The Heritage Lottery Fund believes our plans “have the potential to deliver high-quality benefits and value for Lottery money”. We will now develop final plans for the project, which will cost £17.3m in total. Knole will bid for £7.5m from the Heritage Lottery Fund in round 2 of the bid process, with the balance coming from the National Trust and a fundraising campaign, which has already raised £1.5m.
Transforming Knole will require a great number of helpers, working throughout the property to conserve and maintain Knole and its collections. They will also help the public, the groups who work with us and our school visitors discover and enjoy the property. We aim to work in partnership with businesses, community groups, education providers, families and individuals as we develop what Knole has to offer. We plan to train the conservators of the future, and to pass on our knowledge of conservation skills and heritage crafts through an exciting training and skills programme for the general public.
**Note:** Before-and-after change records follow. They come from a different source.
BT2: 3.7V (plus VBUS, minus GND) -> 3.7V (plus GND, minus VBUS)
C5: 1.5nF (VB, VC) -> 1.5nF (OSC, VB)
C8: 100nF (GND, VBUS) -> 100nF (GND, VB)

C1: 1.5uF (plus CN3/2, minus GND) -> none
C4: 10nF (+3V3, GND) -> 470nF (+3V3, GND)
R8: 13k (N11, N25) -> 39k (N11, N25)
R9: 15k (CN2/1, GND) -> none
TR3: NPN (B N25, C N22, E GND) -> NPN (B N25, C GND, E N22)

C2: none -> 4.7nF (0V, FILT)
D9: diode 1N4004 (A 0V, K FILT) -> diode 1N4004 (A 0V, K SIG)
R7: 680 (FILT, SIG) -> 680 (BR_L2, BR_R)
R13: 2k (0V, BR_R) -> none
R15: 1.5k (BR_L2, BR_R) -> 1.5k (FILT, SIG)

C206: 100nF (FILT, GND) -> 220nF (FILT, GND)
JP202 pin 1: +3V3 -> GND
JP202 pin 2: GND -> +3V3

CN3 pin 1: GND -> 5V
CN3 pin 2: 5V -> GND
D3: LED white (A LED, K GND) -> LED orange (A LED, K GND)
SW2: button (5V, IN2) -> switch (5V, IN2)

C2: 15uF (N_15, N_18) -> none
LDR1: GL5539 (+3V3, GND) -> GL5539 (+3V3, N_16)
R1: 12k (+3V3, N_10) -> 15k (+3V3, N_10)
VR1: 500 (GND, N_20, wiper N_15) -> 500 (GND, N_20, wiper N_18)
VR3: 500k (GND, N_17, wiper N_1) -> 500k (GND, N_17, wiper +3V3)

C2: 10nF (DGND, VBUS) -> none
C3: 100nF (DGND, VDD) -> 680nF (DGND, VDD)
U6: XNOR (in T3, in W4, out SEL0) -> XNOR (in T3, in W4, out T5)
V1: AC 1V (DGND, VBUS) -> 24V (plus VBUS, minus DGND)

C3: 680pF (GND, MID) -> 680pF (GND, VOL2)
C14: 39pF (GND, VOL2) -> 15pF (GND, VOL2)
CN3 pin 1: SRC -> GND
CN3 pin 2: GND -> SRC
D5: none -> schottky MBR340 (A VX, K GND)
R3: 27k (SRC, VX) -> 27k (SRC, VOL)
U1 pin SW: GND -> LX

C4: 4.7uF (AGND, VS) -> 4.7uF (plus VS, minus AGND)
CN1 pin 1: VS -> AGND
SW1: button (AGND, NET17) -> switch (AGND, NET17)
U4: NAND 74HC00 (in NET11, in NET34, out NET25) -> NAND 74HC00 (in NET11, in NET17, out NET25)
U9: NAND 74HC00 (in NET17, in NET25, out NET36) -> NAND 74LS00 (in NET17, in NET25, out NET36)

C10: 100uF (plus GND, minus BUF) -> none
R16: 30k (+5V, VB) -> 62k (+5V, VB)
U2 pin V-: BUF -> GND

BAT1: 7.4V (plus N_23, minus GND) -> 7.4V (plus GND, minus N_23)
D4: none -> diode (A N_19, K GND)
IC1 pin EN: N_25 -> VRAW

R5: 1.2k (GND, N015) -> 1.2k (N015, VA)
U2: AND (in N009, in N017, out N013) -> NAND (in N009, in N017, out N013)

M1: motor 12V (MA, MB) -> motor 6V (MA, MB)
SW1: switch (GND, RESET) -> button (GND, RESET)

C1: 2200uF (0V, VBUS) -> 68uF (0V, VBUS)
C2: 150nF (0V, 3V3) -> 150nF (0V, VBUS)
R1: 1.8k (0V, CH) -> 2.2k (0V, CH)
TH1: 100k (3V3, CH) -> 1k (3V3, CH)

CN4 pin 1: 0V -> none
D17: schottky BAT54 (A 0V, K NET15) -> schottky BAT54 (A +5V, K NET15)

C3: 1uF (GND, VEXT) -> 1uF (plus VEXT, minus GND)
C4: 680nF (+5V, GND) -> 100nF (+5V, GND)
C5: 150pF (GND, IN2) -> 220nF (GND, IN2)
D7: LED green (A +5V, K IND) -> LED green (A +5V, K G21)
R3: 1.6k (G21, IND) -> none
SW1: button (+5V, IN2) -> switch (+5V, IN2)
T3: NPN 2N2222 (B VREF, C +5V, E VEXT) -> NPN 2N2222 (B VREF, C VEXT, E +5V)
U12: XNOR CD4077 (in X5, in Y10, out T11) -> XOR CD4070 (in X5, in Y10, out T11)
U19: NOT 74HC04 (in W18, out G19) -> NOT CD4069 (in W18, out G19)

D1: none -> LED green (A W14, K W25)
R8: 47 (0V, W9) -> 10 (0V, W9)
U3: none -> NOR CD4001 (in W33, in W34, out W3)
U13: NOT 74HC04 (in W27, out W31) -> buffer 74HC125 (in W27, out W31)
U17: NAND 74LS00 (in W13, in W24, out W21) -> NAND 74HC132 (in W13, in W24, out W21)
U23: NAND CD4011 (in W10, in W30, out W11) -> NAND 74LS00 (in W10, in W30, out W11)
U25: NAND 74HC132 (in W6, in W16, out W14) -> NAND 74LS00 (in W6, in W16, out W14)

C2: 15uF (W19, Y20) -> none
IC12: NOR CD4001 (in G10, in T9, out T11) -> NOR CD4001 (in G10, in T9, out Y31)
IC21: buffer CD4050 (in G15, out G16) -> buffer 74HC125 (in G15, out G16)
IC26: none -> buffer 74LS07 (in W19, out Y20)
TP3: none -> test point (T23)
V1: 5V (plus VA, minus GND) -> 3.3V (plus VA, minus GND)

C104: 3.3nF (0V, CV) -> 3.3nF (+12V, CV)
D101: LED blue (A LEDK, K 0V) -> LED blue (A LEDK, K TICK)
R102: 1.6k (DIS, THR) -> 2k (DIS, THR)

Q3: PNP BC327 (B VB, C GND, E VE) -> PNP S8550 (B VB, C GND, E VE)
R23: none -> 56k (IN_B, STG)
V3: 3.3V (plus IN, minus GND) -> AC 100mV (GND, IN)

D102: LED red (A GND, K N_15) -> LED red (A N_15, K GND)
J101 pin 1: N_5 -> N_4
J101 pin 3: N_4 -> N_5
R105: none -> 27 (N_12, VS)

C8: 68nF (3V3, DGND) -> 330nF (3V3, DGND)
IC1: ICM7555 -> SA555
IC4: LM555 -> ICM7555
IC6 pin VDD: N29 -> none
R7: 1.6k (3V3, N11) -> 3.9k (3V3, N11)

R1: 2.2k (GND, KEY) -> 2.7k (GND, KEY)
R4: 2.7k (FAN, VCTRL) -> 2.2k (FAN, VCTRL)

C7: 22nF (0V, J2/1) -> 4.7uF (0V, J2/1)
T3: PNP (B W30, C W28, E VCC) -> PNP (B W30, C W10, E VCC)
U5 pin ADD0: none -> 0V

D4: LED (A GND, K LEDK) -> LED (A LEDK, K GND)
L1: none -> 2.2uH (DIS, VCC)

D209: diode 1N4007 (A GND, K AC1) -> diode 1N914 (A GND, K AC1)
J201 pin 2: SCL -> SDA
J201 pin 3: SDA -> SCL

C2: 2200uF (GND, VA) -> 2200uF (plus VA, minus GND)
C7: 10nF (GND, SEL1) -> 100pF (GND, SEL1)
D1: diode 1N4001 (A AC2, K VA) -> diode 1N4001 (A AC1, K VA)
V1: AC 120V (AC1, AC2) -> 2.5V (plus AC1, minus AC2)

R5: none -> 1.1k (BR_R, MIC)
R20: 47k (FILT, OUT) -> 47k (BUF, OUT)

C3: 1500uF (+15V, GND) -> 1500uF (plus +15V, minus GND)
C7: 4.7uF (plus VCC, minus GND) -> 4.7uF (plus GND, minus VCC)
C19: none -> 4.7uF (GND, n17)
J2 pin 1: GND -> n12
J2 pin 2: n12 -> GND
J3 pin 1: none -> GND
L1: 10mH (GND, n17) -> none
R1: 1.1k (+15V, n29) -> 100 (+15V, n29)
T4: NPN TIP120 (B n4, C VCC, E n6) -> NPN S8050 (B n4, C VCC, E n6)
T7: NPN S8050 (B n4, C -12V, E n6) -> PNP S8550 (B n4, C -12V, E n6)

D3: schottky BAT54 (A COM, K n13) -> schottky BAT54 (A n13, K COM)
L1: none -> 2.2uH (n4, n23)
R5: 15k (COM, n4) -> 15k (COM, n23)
Stuart McLeod, Head of HLF South East, said: “Knole is one the UK’s most spectacular examples of both a Tudor palace and a renaissance mansion with an intriguing history encompassing the eras of King Henry VIII and novelist Vita Sackville-West. Linked for centuries to the bustling market town of Sevenoaks, the house has always been a backdrop to people’s daily lives, particularly as its medieval deer park is open for everyone’s use. The Heritage Lottery Fund’s initial support indicates our belief that Knole should be preserved for the future but we also welcome the National Trust’s innovative plans to create a studio where visitors will be able to learn more about heritage conservation.”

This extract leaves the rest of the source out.